- Head coach: Byron Scott
- General manager: Allan Bristow
- Owner: George Shinn
- Arena: New Orleans Arena

Results
- Record: 18–64 (.220)
- Place: Division: 5th (Southwest) Conference: 15th (Western)
- Playoff finish: Did not qualify
- Stats at Basketball Reference

Local media
- Television: Cox Sports Television
- Radio: WTIX

= 2004–05 New Orleans Hornets season =

The 2004–05 New Orleans Hornets season was the franchise's third (Note: At the time, this season was considered the 17th season in franchise history, being viewed as a relocation from Charlotte. In 2014, after this team was rebranded as the Pelicans, the name and the statistical history of the original team was reclaimed by the present day Charlotte Hornets, who had begun play in 2004 as an expansion team known as the Charlotte Bobcats.) season in the National Basketball Association. The Hornets moved from the Eastern Conference's Central Division to the tougher Southwest Division of the Western Conference for the season. Under new head coach Byron Scott, the Hornets played and suffered their worst basketball ways losing their first eight games, which led to a 2–29 start. Many players were traded away during the season. The team traded David Wesley to the Houston Rockets in December, then midway through the season dealt Baron Davis to the Golden State Warriors, and sent Jamal Mashburn, who was lost for the entire season with a knee injury, to the Philadelphia 76ers for Glenn Robinson, who never played for the Hornets and was released to free agency and signed with the San Antonio Spurs. Mashburn would never suit up for the 76ers.

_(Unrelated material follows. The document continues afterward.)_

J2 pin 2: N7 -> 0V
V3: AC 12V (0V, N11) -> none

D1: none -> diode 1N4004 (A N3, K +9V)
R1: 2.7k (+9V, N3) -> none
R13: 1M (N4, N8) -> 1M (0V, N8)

The Hornets were eliminated from playoff contention for the first time in franchise history, by losing their final nine games and finished in last place in the Southwest Division with an 18–64 record, which was also the same record as the newly rechristened Charlotte Bobcats. (Note: Since 2014, the Pelicans retained the franchise's records and history from the 2002–03 season onward, while its prior history from 1988 to 2002 is currently inherited by the Charlotte Bobcats/Hornets franchise.)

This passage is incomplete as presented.